Dear Mrs. Polyamory, you appear as a kind of a hero in your husband's writings, a sexual adventuress, and the model for Bonnie Campbell. As a 73-year old man, I find myself craving a broader sexual experience, partly stimulated by your household's philosophy and exploits. Looking back as far as I can remember, that craving's been there, but I'm more keenly aware of it now. I'm trying to simultaneously let go of that desire and to figure out how to satisfy my itch. (You can't have it both ways, but I'm trying. Call me Schrodinger's Chicken.)

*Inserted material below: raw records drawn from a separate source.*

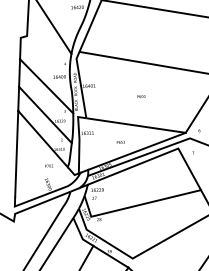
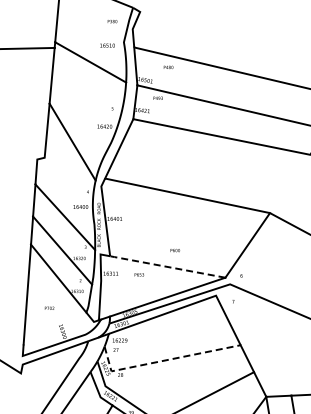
text: (140, 96) -> (174, 250), moved
line: (134, 125) -> (166, 266), solid -> dashed
text: (121, 142) -> (139, 274), moved
text: (49, 165) -> (49, 307), moved
line: (135, 205) -> (163, 360), solid -> dashed

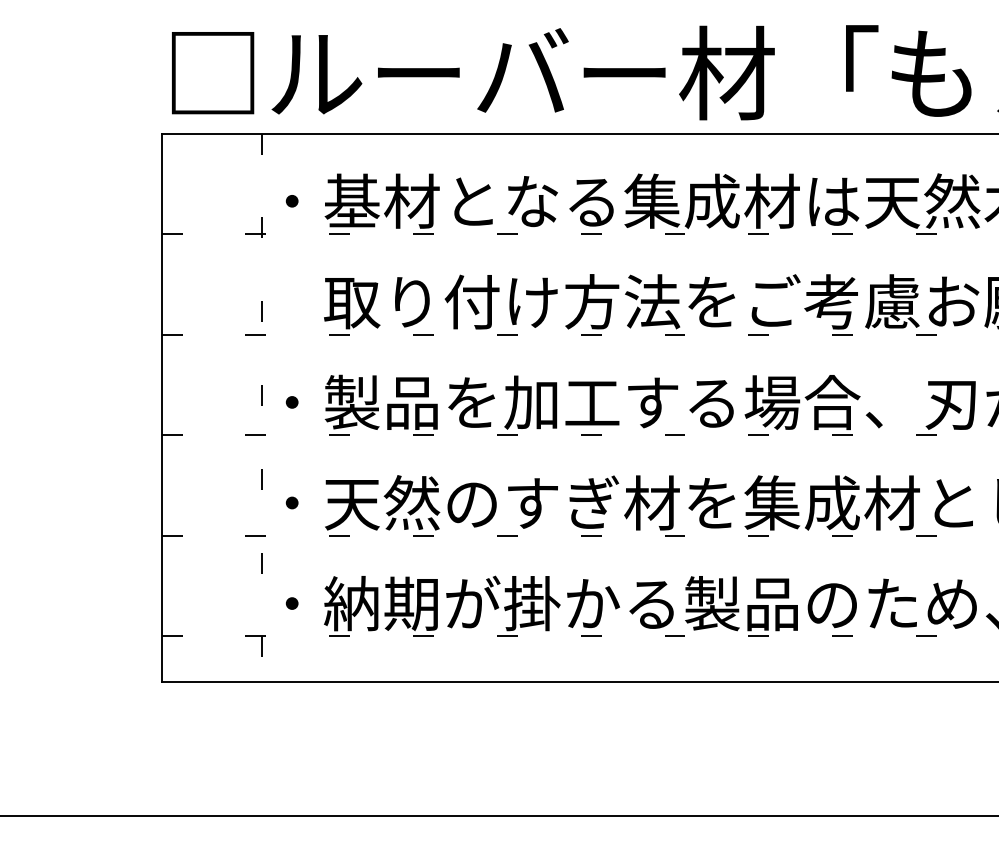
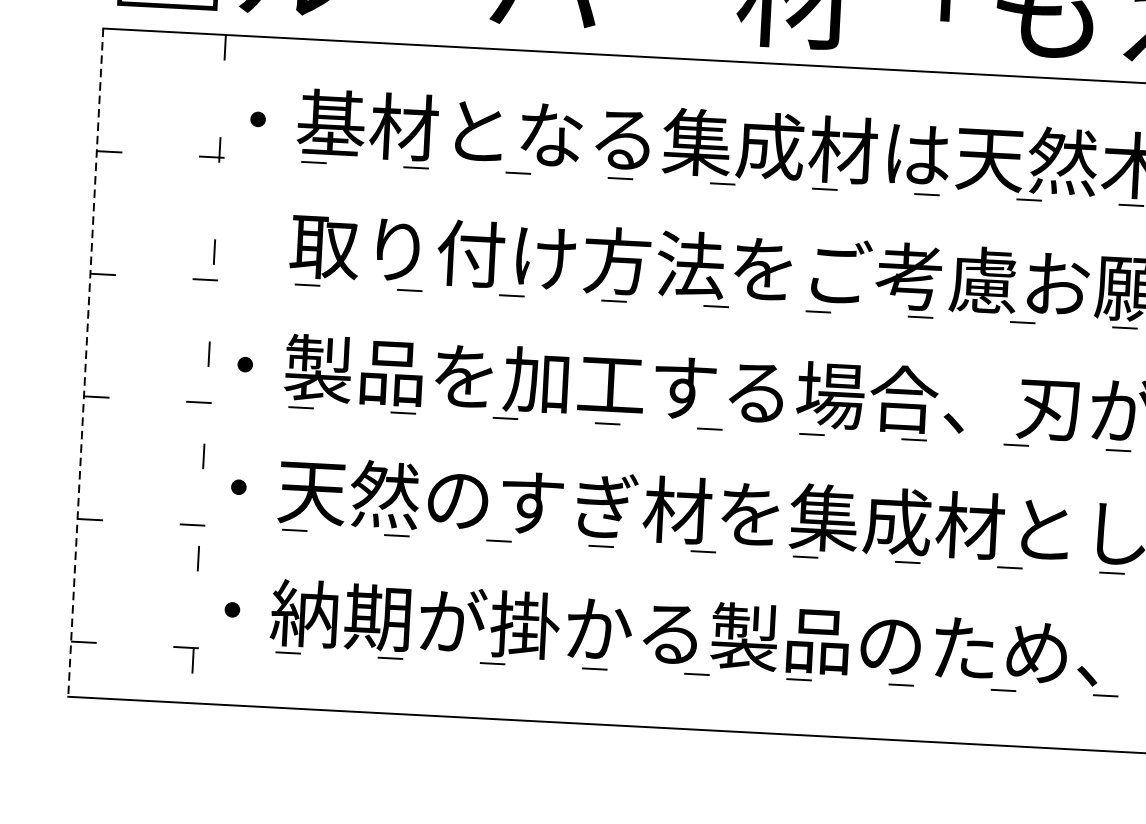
line: (161, 408) -> (85, 363), solid -> dashed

My question for you is "Are you an outlier, or am I being obtuse?" My wife of 43 years is not sexually adventurous. (Enough said about that: privilege of the bedroom. Believe me that I speak from deep affection and understanding.) My fairly broad female acquaintance, though generally "sex positive", seem as though they would consider a pass from me as out of line. They are mostly educated, within ten years of my age, some queer, all politically liberal, and tolerant of other people's—at least—romances and lusts. Sheila even came to terms with her son's setting up housekeeping with a married woman and man.
I'm in Minneapolis, so maybe it's a regional thing. Maybe it's because the women I meet are feminists: I support anybody's struggle for agency and self actualization, but enough men are rats that the open-loving style in the Campbell household could easily be interpreted as being on the same spectrum as sexual harassment. I would not want to become unwelcome at the places where I meet women, two life drawing co-ops and a kitchen where I chop carrots and marinate tilapia for sick people.
Anyway, your behavior is that of an outlier. Do you think you are one inside as well?